Data Lake Engines Compared to Traditional Solutions Organizations employ multiple technologies to make data accessible by data consumers. Data lake engines are different in that they integrate many of these capabilities into a single solution that is self-service.

Data Lake Engines Compared to Data Lakes Data lakes are typically deployed on Amazon S3, ADLS, or Hadoop. They provide a flexible, file-oriented storage layer. Hadoop includes interfaces for querying the data, while S3 and ADLS rely on other services for performing analysis beyond basic file-level access.

Data lake engines are typically deployed alongside data lakes. The data lake is used in two distinct ways: 1) as a data source, and 2) as a persistence layer for metadata or any data acceleration-related data structures. Data lake engines provide many features that are complementary to the data lake, including:

  • Fast SQL-based access
  • A searchable data catalog
  • A logical data model
  • Data provenance & lineage
  • Data curation
  • Row and column-level access controls
  • Self-service access for data consumers

Typically, raw data would be loaded into the data lake, and the data lake engine would make the data ready for analysis, easy to find, and fast to analyze. These capabilities are provided in a self-service model so that data consumers can perform these tasks on their own.

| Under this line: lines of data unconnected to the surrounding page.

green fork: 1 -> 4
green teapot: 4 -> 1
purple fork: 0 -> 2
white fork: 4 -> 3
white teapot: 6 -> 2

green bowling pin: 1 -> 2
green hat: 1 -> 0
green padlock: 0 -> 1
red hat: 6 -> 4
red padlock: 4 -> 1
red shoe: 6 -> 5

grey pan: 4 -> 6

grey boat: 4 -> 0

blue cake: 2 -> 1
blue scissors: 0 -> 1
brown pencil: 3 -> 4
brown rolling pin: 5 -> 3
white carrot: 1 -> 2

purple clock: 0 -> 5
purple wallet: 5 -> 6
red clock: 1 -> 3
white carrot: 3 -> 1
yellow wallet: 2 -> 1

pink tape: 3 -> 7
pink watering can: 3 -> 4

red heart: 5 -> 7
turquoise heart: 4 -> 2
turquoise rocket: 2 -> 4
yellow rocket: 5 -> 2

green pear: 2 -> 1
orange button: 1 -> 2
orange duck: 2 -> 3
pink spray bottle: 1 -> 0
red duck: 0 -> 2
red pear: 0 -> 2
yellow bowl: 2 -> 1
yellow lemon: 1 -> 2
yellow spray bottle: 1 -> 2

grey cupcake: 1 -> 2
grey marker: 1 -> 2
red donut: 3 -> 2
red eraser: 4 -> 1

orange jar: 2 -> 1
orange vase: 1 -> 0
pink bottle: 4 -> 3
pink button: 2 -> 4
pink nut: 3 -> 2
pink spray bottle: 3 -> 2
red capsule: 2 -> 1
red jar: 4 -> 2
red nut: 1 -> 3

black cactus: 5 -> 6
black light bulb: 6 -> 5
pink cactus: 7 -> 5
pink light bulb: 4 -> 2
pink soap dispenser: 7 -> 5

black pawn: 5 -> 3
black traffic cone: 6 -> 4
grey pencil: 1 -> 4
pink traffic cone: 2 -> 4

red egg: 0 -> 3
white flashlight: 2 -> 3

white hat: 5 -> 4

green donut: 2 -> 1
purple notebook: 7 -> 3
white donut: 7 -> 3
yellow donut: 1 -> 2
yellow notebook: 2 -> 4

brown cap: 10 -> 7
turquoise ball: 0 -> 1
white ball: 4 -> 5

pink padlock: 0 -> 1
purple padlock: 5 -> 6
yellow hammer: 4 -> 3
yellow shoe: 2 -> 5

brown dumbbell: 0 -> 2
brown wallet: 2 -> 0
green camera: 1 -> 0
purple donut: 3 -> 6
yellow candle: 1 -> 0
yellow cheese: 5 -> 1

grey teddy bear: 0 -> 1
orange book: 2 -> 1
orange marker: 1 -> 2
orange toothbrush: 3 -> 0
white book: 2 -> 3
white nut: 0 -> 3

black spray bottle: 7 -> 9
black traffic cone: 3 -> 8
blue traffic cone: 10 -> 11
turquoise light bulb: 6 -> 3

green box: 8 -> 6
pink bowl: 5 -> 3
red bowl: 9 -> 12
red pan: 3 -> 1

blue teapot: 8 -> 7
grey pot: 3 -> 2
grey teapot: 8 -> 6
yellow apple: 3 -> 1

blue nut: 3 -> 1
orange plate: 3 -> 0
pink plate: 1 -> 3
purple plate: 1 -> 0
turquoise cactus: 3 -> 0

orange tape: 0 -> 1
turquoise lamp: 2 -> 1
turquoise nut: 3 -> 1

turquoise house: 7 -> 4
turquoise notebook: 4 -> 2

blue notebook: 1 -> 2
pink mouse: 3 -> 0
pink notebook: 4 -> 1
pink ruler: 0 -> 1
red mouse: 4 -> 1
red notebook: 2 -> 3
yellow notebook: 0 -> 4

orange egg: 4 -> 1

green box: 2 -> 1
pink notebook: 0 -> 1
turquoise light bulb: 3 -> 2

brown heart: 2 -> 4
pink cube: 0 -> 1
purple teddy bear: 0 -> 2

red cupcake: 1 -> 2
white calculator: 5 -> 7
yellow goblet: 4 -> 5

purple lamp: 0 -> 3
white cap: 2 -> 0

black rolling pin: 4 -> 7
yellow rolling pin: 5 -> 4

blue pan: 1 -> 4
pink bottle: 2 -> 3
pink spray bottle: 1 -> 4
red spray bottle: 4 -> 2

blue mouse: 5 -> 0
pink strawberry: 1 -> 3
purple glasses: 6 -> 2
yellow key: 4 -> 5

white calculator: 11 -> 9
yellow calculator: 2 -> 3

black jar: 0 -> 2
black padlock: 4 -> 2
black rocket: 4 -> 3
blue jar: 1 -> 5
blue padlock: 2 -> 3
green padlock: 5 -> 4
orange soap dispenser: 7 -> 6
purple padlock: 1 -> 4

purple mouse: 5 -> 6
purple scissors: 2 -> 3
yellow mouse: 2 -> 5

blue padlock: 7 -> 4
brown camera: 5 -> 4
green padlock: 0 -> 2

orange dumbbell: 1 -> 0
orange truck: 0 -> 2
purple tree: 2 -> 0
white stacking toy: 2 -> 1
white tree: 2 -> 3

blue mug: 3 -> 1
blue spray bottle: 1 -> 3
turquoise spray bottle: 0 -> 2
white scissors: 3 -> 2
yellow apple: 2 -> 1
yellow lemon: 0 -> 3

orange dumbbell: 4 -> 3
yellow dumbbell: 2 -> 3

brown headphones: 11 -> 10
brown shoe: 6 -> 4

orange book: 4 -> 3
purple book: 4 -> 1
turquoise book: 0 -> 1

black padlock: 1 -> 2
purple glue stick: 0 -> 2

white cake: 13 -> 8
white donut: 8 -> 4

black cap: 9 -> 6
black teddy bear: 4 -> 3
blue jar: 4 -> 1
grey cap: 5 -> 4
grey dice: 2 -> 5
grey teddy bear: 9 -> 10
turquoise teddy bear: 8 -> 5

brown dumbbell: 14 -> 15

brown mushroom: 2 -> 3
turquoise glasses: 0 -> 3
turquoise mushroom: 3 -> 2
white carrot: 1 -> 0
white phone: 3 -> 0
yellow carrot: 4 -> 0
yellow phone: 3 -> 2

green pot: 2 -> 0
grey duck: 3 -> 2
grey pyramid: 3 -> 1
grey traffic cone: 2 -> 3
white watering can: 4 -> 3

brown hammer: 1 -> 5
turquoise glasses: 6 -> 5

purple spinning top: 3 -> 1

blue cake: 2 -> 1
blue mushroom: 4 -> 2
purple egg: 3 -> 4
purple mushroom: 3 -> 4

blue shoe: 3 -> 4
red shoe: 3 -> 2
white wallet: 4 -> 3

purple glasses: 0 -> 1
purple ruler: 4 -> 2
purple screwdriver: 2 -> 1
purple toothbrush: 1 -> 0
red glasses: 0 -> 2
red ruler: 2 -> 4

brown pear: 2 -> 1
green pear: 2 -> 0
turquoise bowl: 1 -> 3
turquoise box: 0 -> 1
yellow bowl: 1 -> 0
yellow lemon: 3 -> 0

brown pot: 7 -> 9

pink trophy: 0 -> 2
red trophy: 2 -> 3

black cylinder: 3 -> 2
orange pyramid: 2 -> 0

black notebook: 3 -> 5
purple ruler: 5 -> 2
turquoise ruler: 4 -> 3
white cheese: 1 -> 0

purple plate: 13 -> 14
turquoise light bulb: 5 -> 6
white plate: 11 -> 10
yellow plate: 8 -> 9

Data Lake Engines Compared to Data Warehouses

Data warehouses are specialized relational databases that are optimized for analytical workloads. Data lake engines are typically deployed alongside data warehouses to simplify access to this data and to allow for uniform access to the data warehouse along with other sources, such as data lakes and NoSQL systems.

Data lake engines provide many features that are complementary to the data warehouse, including:

  • Joins between the data warehouse and other systems
  • SQL-based access to non-relational data sources such as NoSQL
  • A searchable data catalog
  • A logical data model
  • Data provenance & lineage
  • Data curation
  • Self-service access for data consumers

Data Lake Engines Compared to Cubes, Extracts, and Aggregation Tables

Cubes, extracts, and aggregation tables provide optimized access to data for different analytical tools. Organizations use these technologies by making a copy of the data and transforming it into one of these data structures. In order to create these resources, IT must have a strong understanding of the types of queries that will be issued by data consumers. As a result, designing and building these resources is typically a multi-week or multi-month exercise.

These resources tend to require a relational database as the input to their build process, so data must first be loaded into a relational database if it is non-relational (e.g., JSON). This can add significant time and effort to the work of building and maintaining cubes, extracts, and aggregation tables.

Some data lake engines provide an alternative to these techniques that is similar to the concept of a materialized view in a relational database. Data is organized in such a way that it is physically optimized for different query patterns, such as sorting, aggregating, or partitioning the data. These data structures are then maintained in a columnar, compressed representation that is invisible to data consumers.

The query planner of data lake engine determines which materializations of the data can be used to generate a more efficient query plan. Just as with materialized views, data consumers benefit from a faster query without changing their behavior. Unlike materialized views, data lake engines can perform this optimization on non-relational data structures, and there is no dependency on a database for storing or querying the data.